Singapore regulator may have nudged Jignesh Shah-owned Financial Technologies to exit from SMX

Written by Ashish Rukhaiyar | Mumbai | Updated: Nov 20 2013, 20:12pm hrs
Jignesh ShahJignesh Shah's FTIL is the parent entity of NSEL, which is struggling to meet its settlement obligations amounting to Rs 5,600 crore.
Jignesh Shah-owned Financial Technologies-India (FTIL) on Tuesday announced that it has sold its 100% stake in Singapore Mercantile Exchange (SMX) for $150 million to Intercontinental Exchange Group, which owns leading bourses like NYSE Euronext and New York Board of Trade. This is the first instance of FTIL selling stake in any of its overseas exchange holdings after the settlement crisis at the National Spot Exchange (NSEL) came to light in August.

According to persons familiar with the development, the sudden exit of FTIL from SMX could be at the behest of the Monetary Authority of Singapore (MAS), which is the financial services regulator of the country. The regulator has independent directors on the board of SMX and its views are always communicated in a tacit manner, they say.

The announcement comes less than four months after SMX issued a release in the island country that it was business as usual for the Singapore-based bourse and that it has sufficient capital and guarantee funds as well as a robust risk-management mechanism. While FTIL has established exchanges in various countries like the UAE, Bahrain, Mauritius, South Africa, Kenya and Botswana, SMX was among the few entities that reported significant amount of turnover.
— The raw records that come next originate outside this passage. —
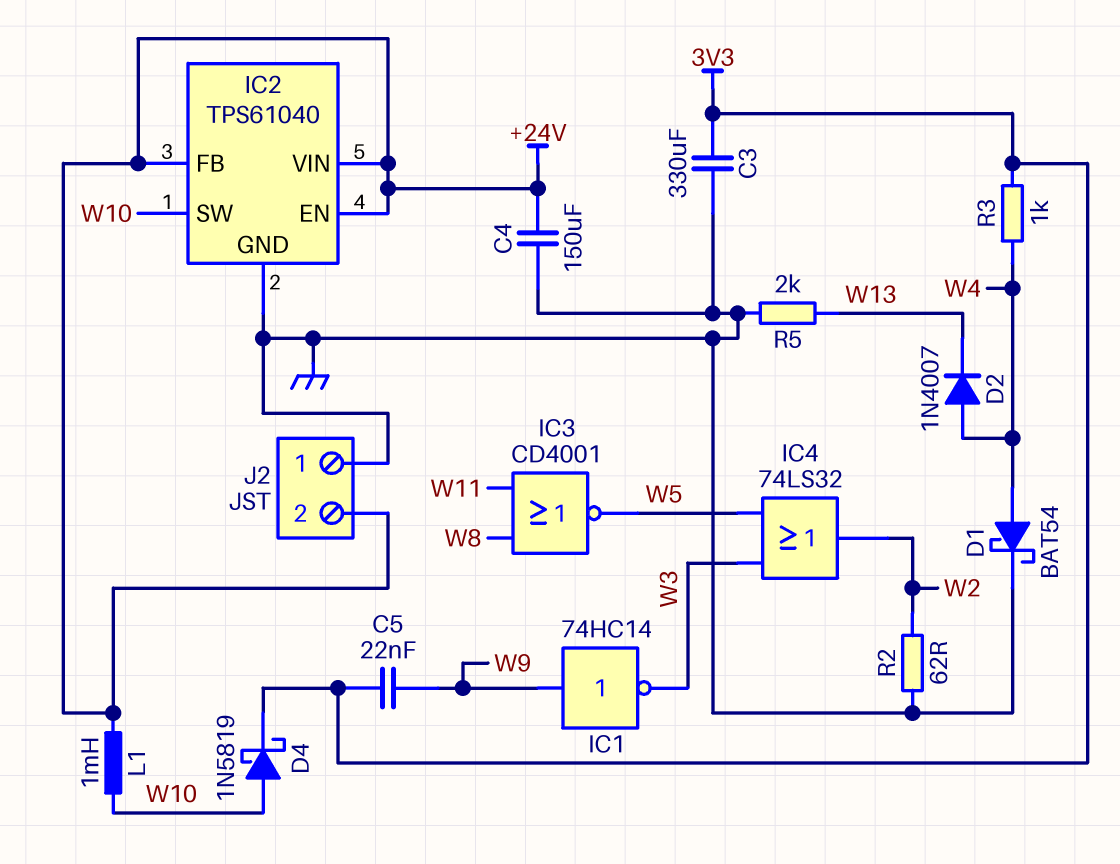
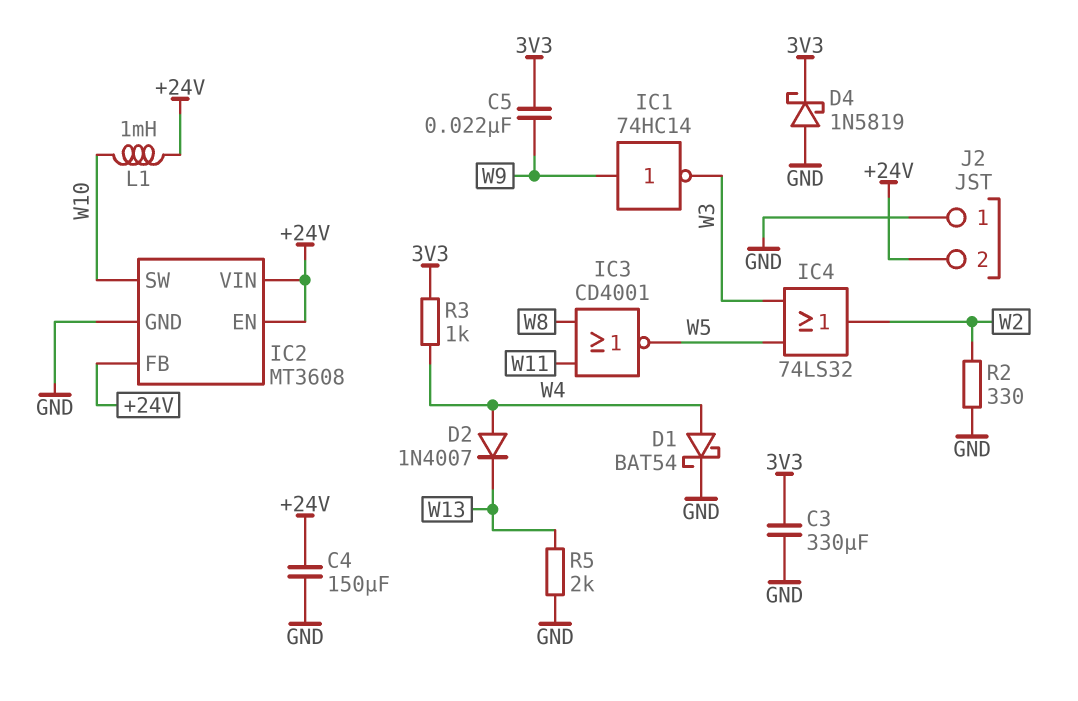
D4: schottky 1N5819 (A W10, K 3V3) -> schottky 1N5819 (A GND, K 3V3)
IC2: TPS61040 -> MT3608
R2: 62 (GND, W2) -> 330 (GND, W2)

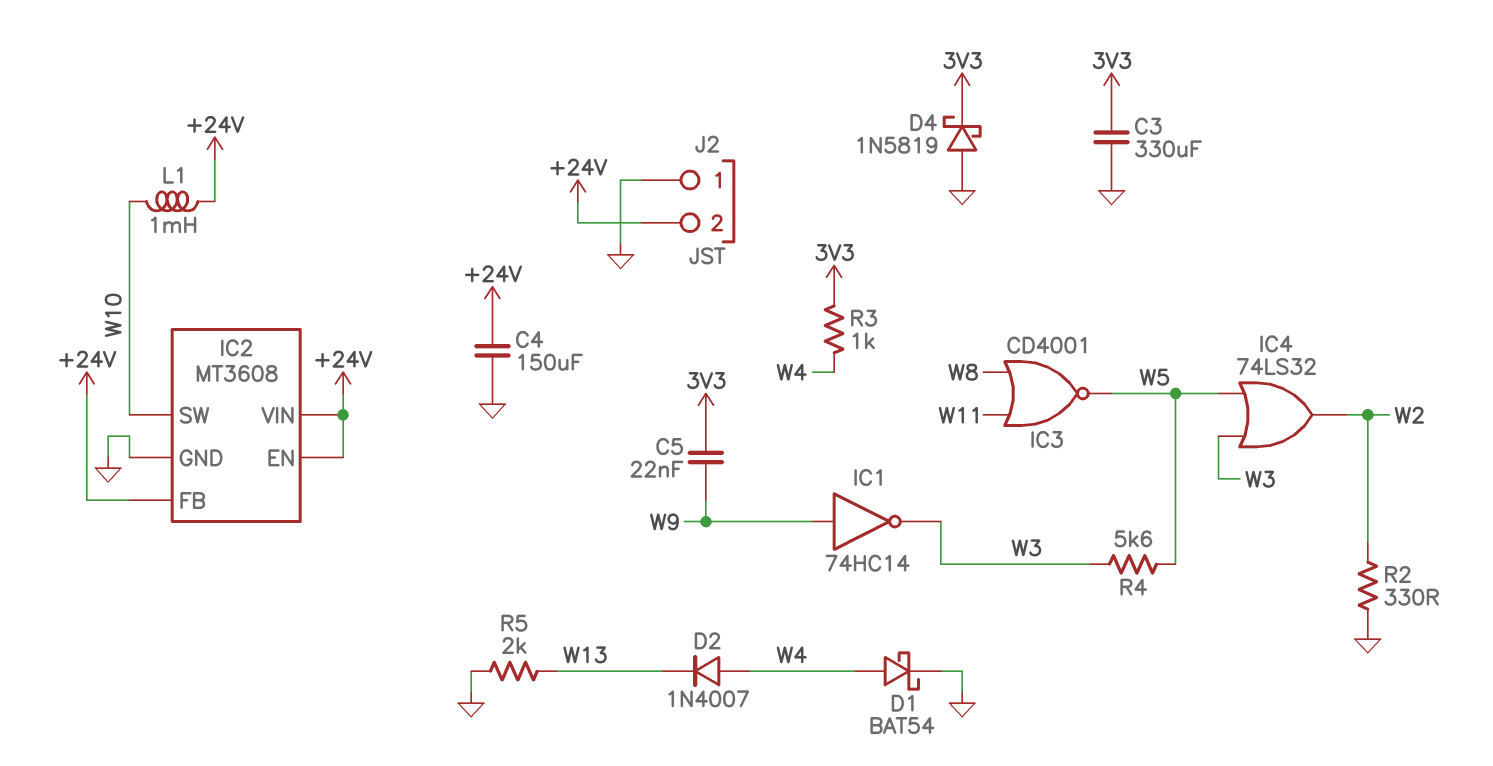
R4: none -> 5.6k (W3, W5)

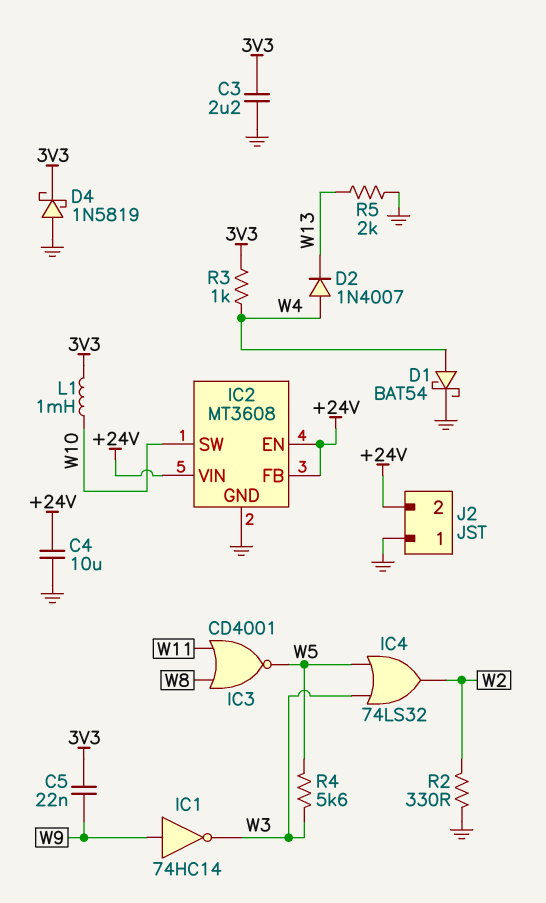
C3: 330uF (3V3, GND) -> 2.2uF (3V3, GND)
C4: 150uF (+24V, GND) -> 10uF (+24V, GND)
L1: 1mH (+24V, W10) -> 1mH (3V3, W10)

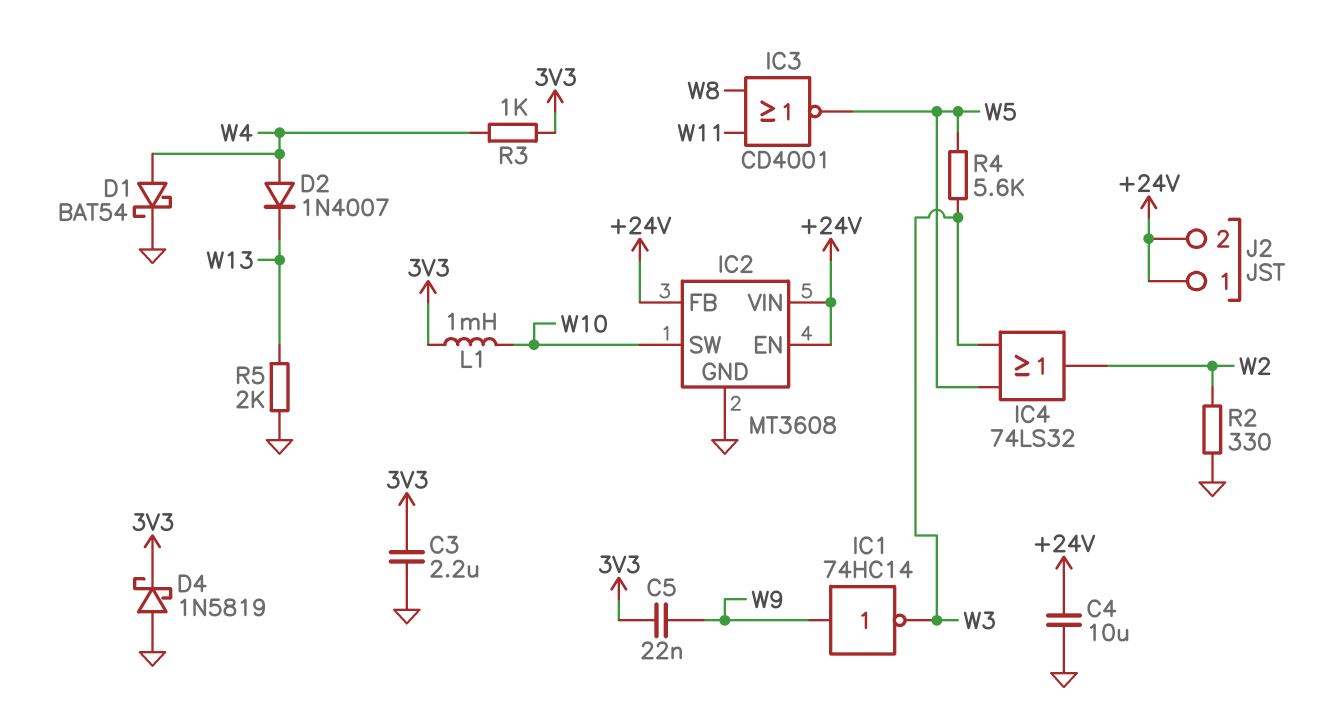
J2 pin 1: GND -> +24V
Singapore is a tightly regulated market with MAS actively monitoring entities under its purview. It will not like any scandal to hit institutions that are directly under its jurisdiction. MAS, in a very tacit manner, would have told the owners that either they sell off or stand the risk of losing their licence, said a person who has interacted with MAS officials on a number of occasions.

While this could not be independently confirmed, an FTIL spokesperson said that there was no pressure from MAS. An email query sent to MAS remained unanswered till the time of going to press.
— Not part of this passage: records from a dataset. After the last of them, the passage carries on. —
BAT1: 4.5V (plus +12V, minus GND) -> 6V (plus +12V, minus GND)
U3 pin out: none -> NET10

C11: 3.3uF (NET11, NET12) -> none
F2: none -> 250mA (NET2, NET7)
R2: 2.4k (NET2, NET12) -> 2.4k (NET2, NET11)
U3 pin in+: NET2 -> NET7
FTIL is the parent entity of NSEL, which is struggling to meet its settlement obligations amounting to Rs 5,600 crore. The Forward Markets Commission (FMC) has also challenged FTIL's 'fit & proper' tag.

Meanwhile, sources say that it made a lot of sense for FTIL to sell its stake in SMX at a time when the exchange was operational. Any adverse action from MAS on its licence would have led to lower valuations for the venture. The SMX stake was held through Financial Technologies Singapore Pte, a wholly-owned subsidiary of FTIL. SMX Clearing Corporation (SMXCC) was a step-down subsidiary of SMX.

According to FTIL, the money realised from the sale would be used to make FTIL a debt-free company. Currently, FTIL's foreign currency loans stand at R73 crore while external commercial borrowings are pegged at R67 crore.

SMX, which was launched in August 2010, has accumulated losses of $77 million (nearly R480 crore). The turnover of the bourse crossed $100 billion in 2012, according to data available on the website of SMX. Further, according to FTIL's annual report, the average daily turnover of SMX was $200 million in FY13.

A statement issued by FTIL said that Shah has "mixed emotions about parting way with an asset that he had nurtured as a global showcase of an institution built with Singapore's world class infrastructure and regulation". Interestingly, ICE, in a separate announcement, said that SMX and SMXCC will transition from their existing technology to the ICE trading and clearing platforms. The annual report of FTIL shows that the technology company earned R19 crore from SMX in FY13 for software services. The FTIL share gained 2.07% to close at R185.05 on Tuesday, after surging almost 20% in the previous trading session.